No litoral a vida era mais
“tranquila” devido os lucros com a exportação do açúcar e a proximidade com a
Europa o que facilitava a importação de gêneros alimentícios e outros. Bem
diferente era a situação no planalto da Capitania de São Vicente,
A
produção de gêneros de subsistência mantinha a região serrana quase que
marginalizada do comércio mundial. Á medida que não exportava em escala
significativa, sua capacidade de importação era irrisória. A produção de
gêneros de subsistência garantia a sobrevivência, mas encarecia a obtenção de
produtos importados, uma vez que os mesmos não poderiam ser pagos com aquilo
que a região produzia ( VOLPATO, 1994, p. 26).
Os
“paulistas” que viviam no planalto produziam seus vinhos, trigos e tecidos. Mas
insuficiente para comparar com o luxo desfrutado no litoral da capitania. Desde
cedo tiveram que se acostumar com as poucas possibilidades e com a vida dura.
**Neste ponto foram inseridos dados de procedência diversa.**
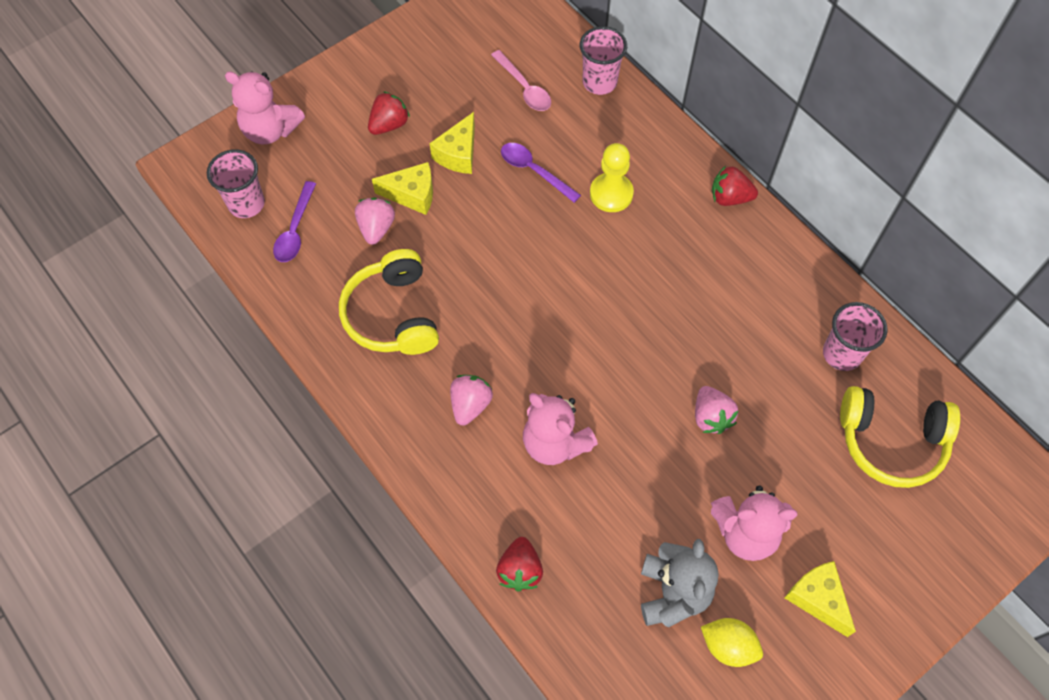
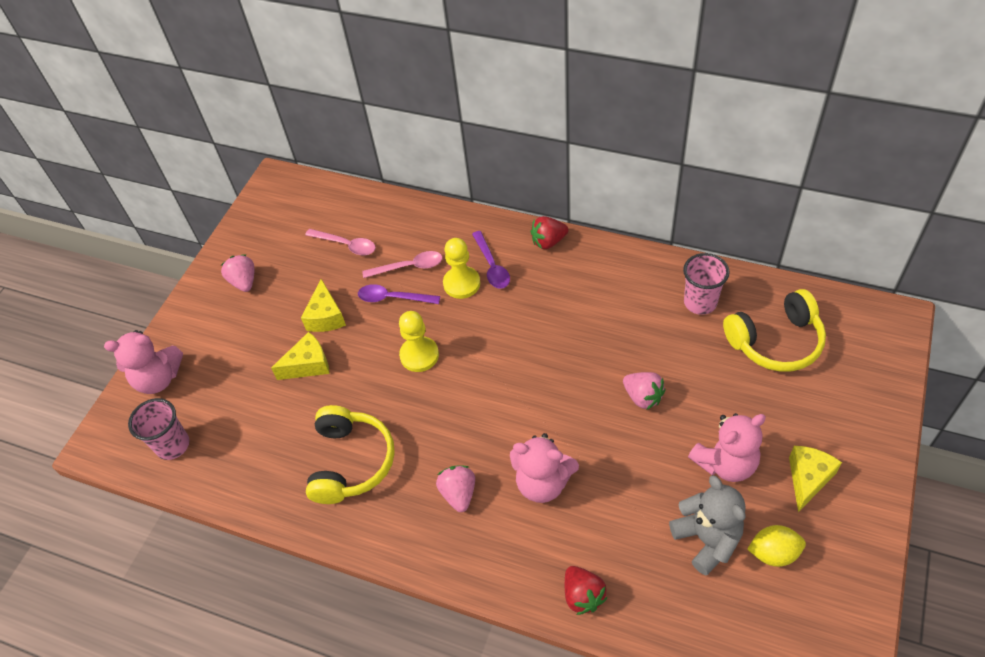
camera: 25 degrees left, 10 degrees down
(295, 230) = (228, 443): purple spoon -> purple spoon (492, 266)
(376, 228) = (295, 404): pink strawberry -> pink strawberry (244, 281)
(389, 124) = (256, 324): red strawberry -> none
(392, 315) = (351, 462): yellow headphones -> yellow headphones turned 135 degrees counterclockwise
(521, 245) = (419, 355): none -> yellow pawn
(571, 146) = (409, 267): none -> pink spoon
(599, 82) = (400, 213): pink cup -> none
(817, 598) = (808, 479): yellow cheese -> yellow cheese turned 90 degrees clockwise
Precisavam de mão de obra e essa foi encontrada na escravização dos índios, pois não tinham recursos para comprar o
escravo negro. Como a mão de obra indígena foi aos poucos escasseando tiveram
que ir a busca de nativos no sertão, ou seja, adentrando as matas. Porém, a
luta não foi fácil e os ameríndios lutaram com todas as forças contra o
bandeirante escravizador. Segundo a historiadora Luiza Volpato, “Durante a
segunda metade do século XVI, o confronto entre brancos e índios pela posse do
território foi suficiente para abastecer a economia planaltina da maior parte
da mão de obra que necessitava” (1994, p. 35). Dessa forma, os índios da região
foram brutalmente exterminados e escravizados pelos “paulistas”.
Causas do
bandeirantismo
A
busca de mão de obra sertão adentro tornou-se uma alternativa econômica, o
índio deveria ser escravizado. Do ponto de vista econômico era explicada a
escravização dos nativos, pois os paulistas necessitavam de braços para o trabalho, não dispunham de recursos para
comprar escravos africanos, economia pouco vinculada com o mercado externo.
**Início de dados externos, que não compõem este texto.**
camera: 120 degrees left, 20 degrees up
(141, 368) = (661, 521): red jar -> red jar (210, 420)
Dessa forma a alternativa foi penetrar no sertão em busca de índios para
escravizar. Soma-se a isso a esperança de encontrar metais e pedras preciosas. A coroa portuguesa tinha interesse que
fossem encontradas pedras preciosas ou metais, pois oferecia incentivo aos
bandeirantes como prêmios, honras, títulos, terras e pensões.
Muito
provavelmente estes nativos aprisionados pelos bandeirantes eram vendidos para
as vilas do litoral da própria capitania, ou seja, São Vicente e Santos, bem
como, para capitanias nordestinas no cultivo da cana. O século XVII foi o
período áureo do comércio, quando expedições imensas foram enviadas a regiões
cada vez mais distantes em busca dos silvícolas que a colônia consumia.
As bandeiras
As
bandeiras eram “empreendimentos de caráter particular e tinham por objetivo a
busca de solução para problemas sociais da vila de São Paulo” (VOLPATO,1994, p.
57). Isso deve ficar claro. Pelo menos até o século XVII tinham o objetivo de
prear indígenas e eram agressivas e violentas.
Não
era qualquer pessoa que comandava uma bandeira, pois custava muito recursos.
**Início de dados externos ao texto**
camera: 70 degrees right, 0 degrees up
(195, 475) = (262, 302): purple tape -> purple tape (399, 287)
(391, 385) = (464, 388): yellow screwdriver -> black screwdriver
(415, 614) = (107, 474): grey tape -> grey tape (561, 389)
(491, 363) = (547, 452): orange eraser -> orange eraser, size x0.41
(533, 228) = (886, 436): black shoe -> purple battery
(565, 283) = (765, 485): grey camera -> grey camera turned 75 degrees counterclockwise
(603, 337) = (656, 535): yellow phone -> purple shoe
Esses empreendimentos permaneciam até mesmo anos no sertão e seu sucesso
dependia também de aparelhamento bélico. Dela participavam alguns brancos
(líderes), centenas de mestiços e milhares de índios. Os índios tinham papel
importante nas bandeiras, pois eram os flecheiros, conheciam bem as matas,
ensinavam aos portugueses os caminhos, a forma de andar nas matas, os remédios
e as formas de conseguir alimentos para a subsistência. Ao contrário que muitos
afirmam a maior parte das bandeiras não seguiam os cursos dos rios, mas andavam
por dentro das matas. Neste caminhar fundaram vilas, atacaram aldeamentos
missionários (mais conhecido o de Guairá na divisa do Paraguai), expandiram as
fronteiras do império português e descobriram as jazidas de ouro. Foram
até aos atuais estados do Paraná, Santa
Catarina e Rio Grande do Sul.
Os mamelucos guiavam a expedição.
Reunindo características do branco e do índio, desempenhavam papel importante
como elemento de ligação entre as duas culturas, europeia e indígena.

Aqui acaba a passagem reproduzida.